Last Mile Health joined world leaders, policymakers, and partners in Dubai, United Arab Emirates for Reaching the Last Mile Forum and COP28, the 28th Conference of the Parties to the United Nations Framework Convention on Climate Change. COP28 included the first-ever COP Health Day, drawing attention to the critical intersection between climate and health.
Alongside our colleagues, we elevated the essential role of community health workers in combating the adverse health impacts climate change is already inflicting on communities around the world. Notable milestones and engagements included a commitment to shared principles for scaling community health in Africa, recognition of the lifetime achievements of Her Excellency Ellen Johnson Sirleaf, and a global health and climate declaration endorsed by 123 countries.
Africa Frontline First partnership commitment
On the main stage at Reaching the Last Mile Forum, a coalition of partners renewed and strengthened their joint support for community health workers alongside Africa Frontline First, an initiative co-led by Last Mile Health. The historic announcement included commitments to coordinate financing behind country agendas and a commitment by the Global Fund of US$900 million for community health over the next 3 years—74% of which will be invested in African countries.
Partners in the announcement included the Global Fund to Fight AIDS, Tuberculosis and Malaria (the Global Fund), the Africa Centers for Disease Control and Prevention (Africa CDC), Africa Frontline First, the Children’s Investment Fund Foundation (CIFF), ELMA Philanthropies, the Johnson & Johnson Foundation, the Skoll Foundation, the Mastercard Foundation, the Rockefeller Foundation, the U.S. President’s Emergency Plan for AIDS Relief (PEPFAR), the U.S. President’s Malaria Initiative (PMI), USAID, and United Nations Children’s Fund (UNICEF).
Her Excellency Ellen Johnson Sirleaf Lifetime Achievement Award
Her Excellency Ellen Johnson Sirleaf is the first elected female head of state in Africa, a Nobel Peace Laureate, and a relentless champion of community health. At Reaching the Last Mile Forum, H.E. Sirleaf received the lifetime achievement award in recognition of her tireless efforts to bring essential healthcare to last mile communities.
As President of Liberia, H.E. Sirleaf guided the country through the 2014-2016 Ebola outbreak and spearheaded the development of Liberia’s exemplary national community health worker program, which has since deployed more than 4,000 paid community health workers to serve nearly 1 million Liberians. We are honored to have partnered with her in these efforts.
Now, we’re collaborating to tackle one of the biggest barriers to scaling community health workforces globally: financing. Under the championship of H.E. Sirleaf, Last Mile Health, Community Health Impact Coalition, and Financing Alliance for Health are working to accelerate the movement for health equity through Africa Frontline First.

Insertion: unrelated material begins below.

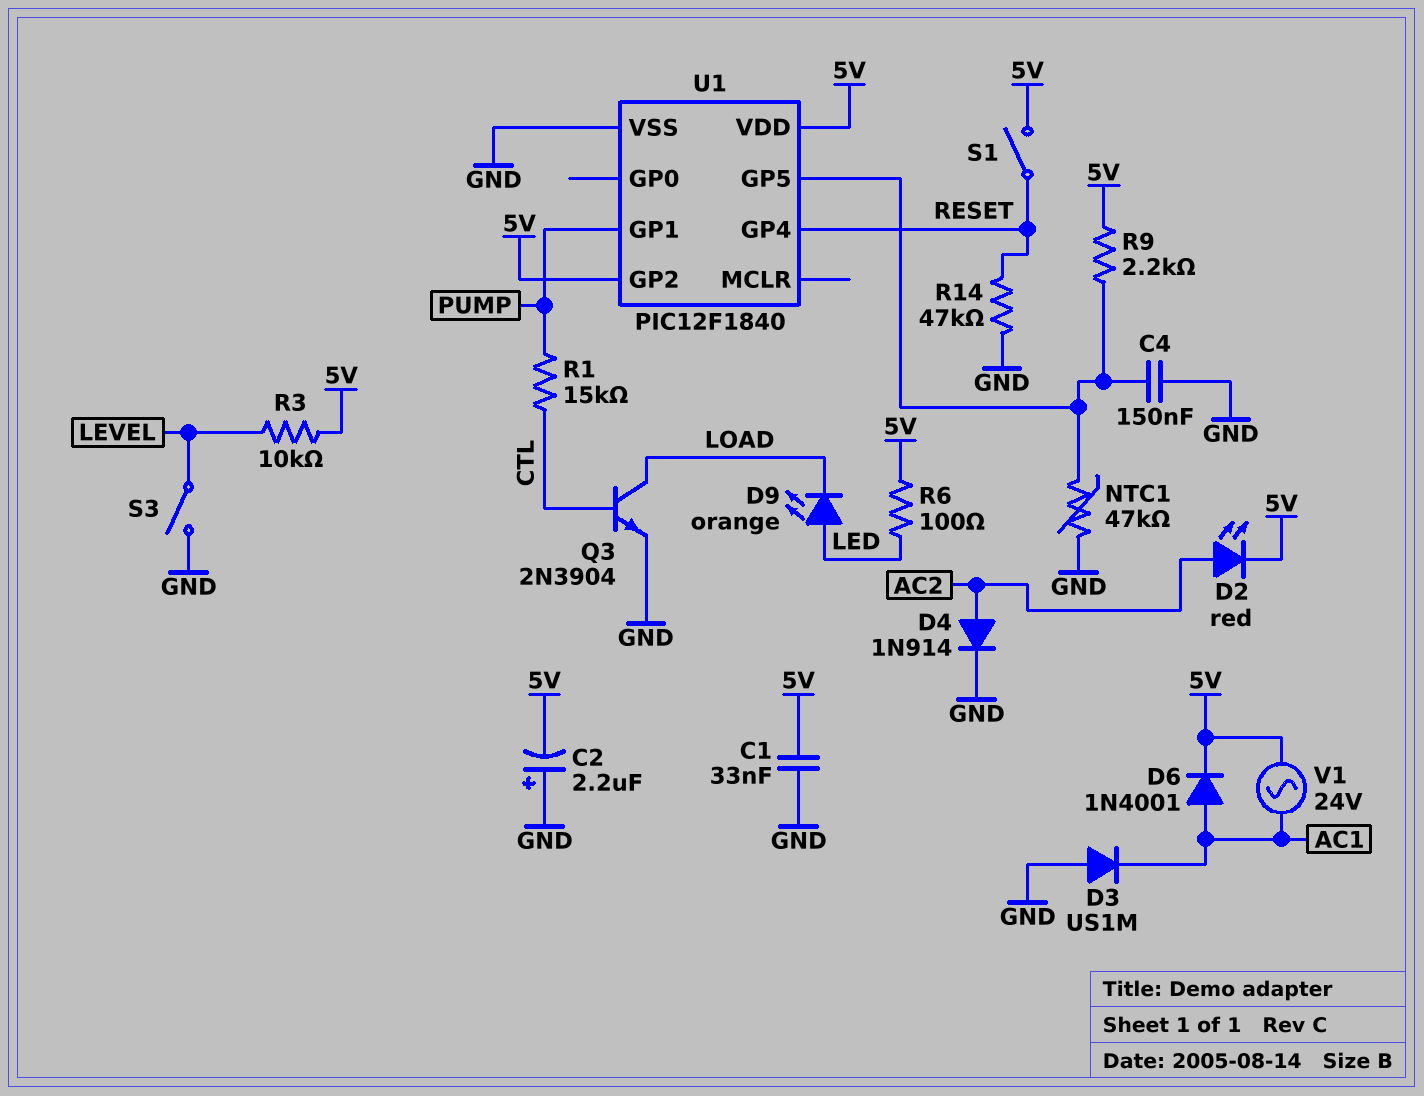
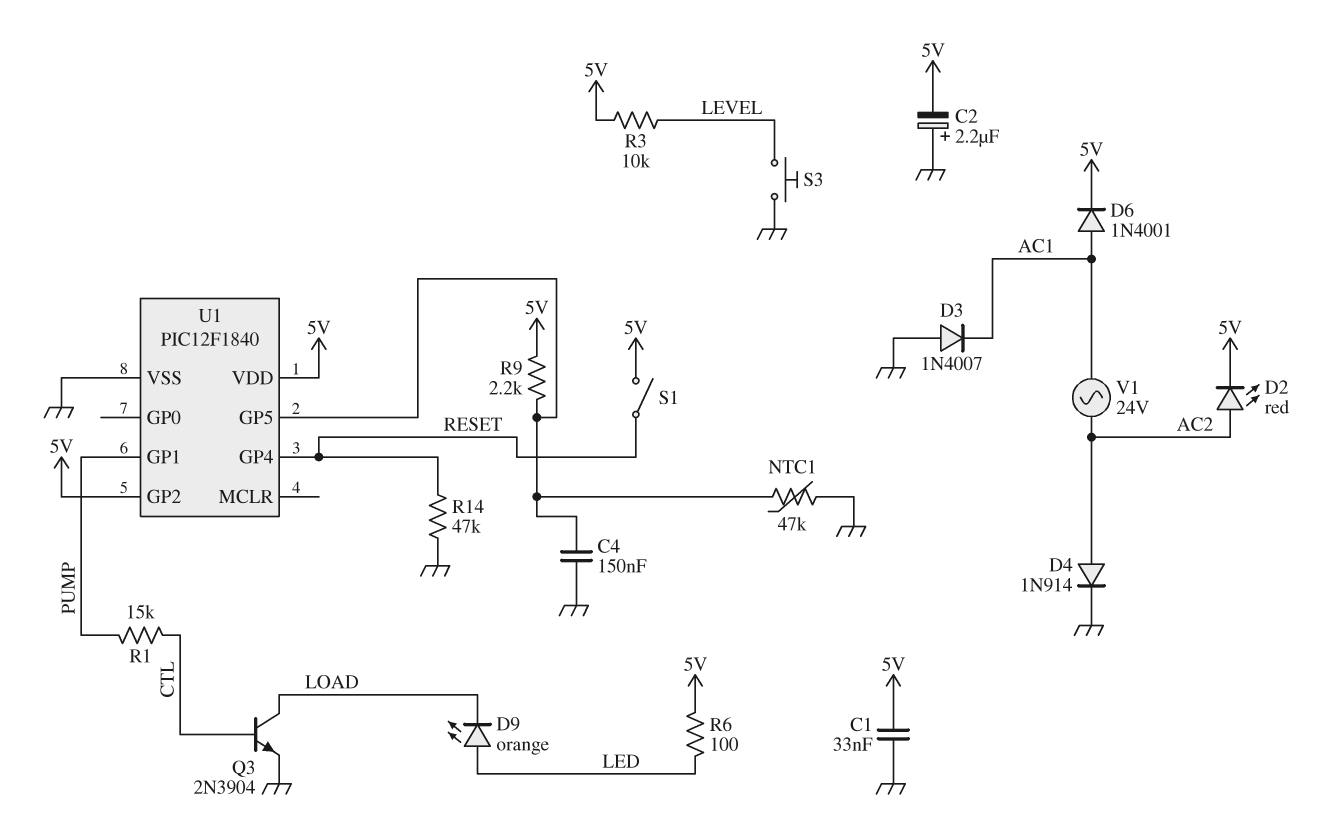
D3: diode US1M (A GND, K AC1) -> diode 1N4007 (A GND, K AC1)
S3: switch (GND, LEVEL) -> button (GND, LEVEL)
V1: AC 24V (5V, AC1) -> AC 24V (AC1, AC2)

Reaching the Last Mile Forum Panel: Building Climate Resilient Health Systems
“We must start now. An essential step is affirming strong policies and investing in systems that support professional community health workers.” – Lisha McCormick on building health systems capable of withstanding disease threats and climate shocks.
Last Mile Health Chief Executive Officer Lisha McCormick joined experts from around the world for a conversation on the work to build resilient health systems amid a changing climate.
Drawing on experience across geographies, and with a special focus on the role of community health workers, panelists discussed what has worked—and what has not—in efforts to deliver equitable healthcare and reach last-mile communities. Moderator Dr. Angela Gichaga, Chief Executive Officer of Financing Alliance for Health and Co-Executive Director of Africa Frontline First, guided a conversation on challenges to equity in health, the status of professional community health workers as essential pillars of healthcare delivery, and lessons lessons the world learned from the COVID-19 pandemic and Ebola epidemic.
Climate and Health Declaration
More than 120 countries backed the COP28 UAE Climate and Health Declaration, which acknowledges the growing health impacts of climate change on communities and countries. Malawi served as a country champion for the declaration, demonstrating their continued leadership at the intersection of climate and health.
“Climate change is increasingly impacting the health and wellbeing of our communities. Malawi has experienced these impacts first-hand – extreme weather events have displaced tens of thousands of our citizens and sparked infectious disease outbreaks that have killed thousands more. This year, at COP28, we are calling for a bolder path forward that prioritizes investments in health and wellbeing, ensures a just transition away from fossil fuels, and creates a healthier future for all of us.” – Lazarus Chakwera, President of Malawi.
Community health workers in Malawi served a vital role responding to health impacts of climate-driven flooding from Cyclone Freddy and the nation’s worst-ever cholera outbreak in 2023.
Events at Reaching the Last Mile Forum and COP 28 affirmed the critical role of community health workers in resilient health systems that can adapt to disease and climate threats, and achieve universal health coverage.
As we look ahead to worsening health impacts of a changing climate, we must continue to build the capacity of professional community health workers, ensuring they are skilled, salaried, supplied, and supervised as part of a well-functioning community health system operating at national scale.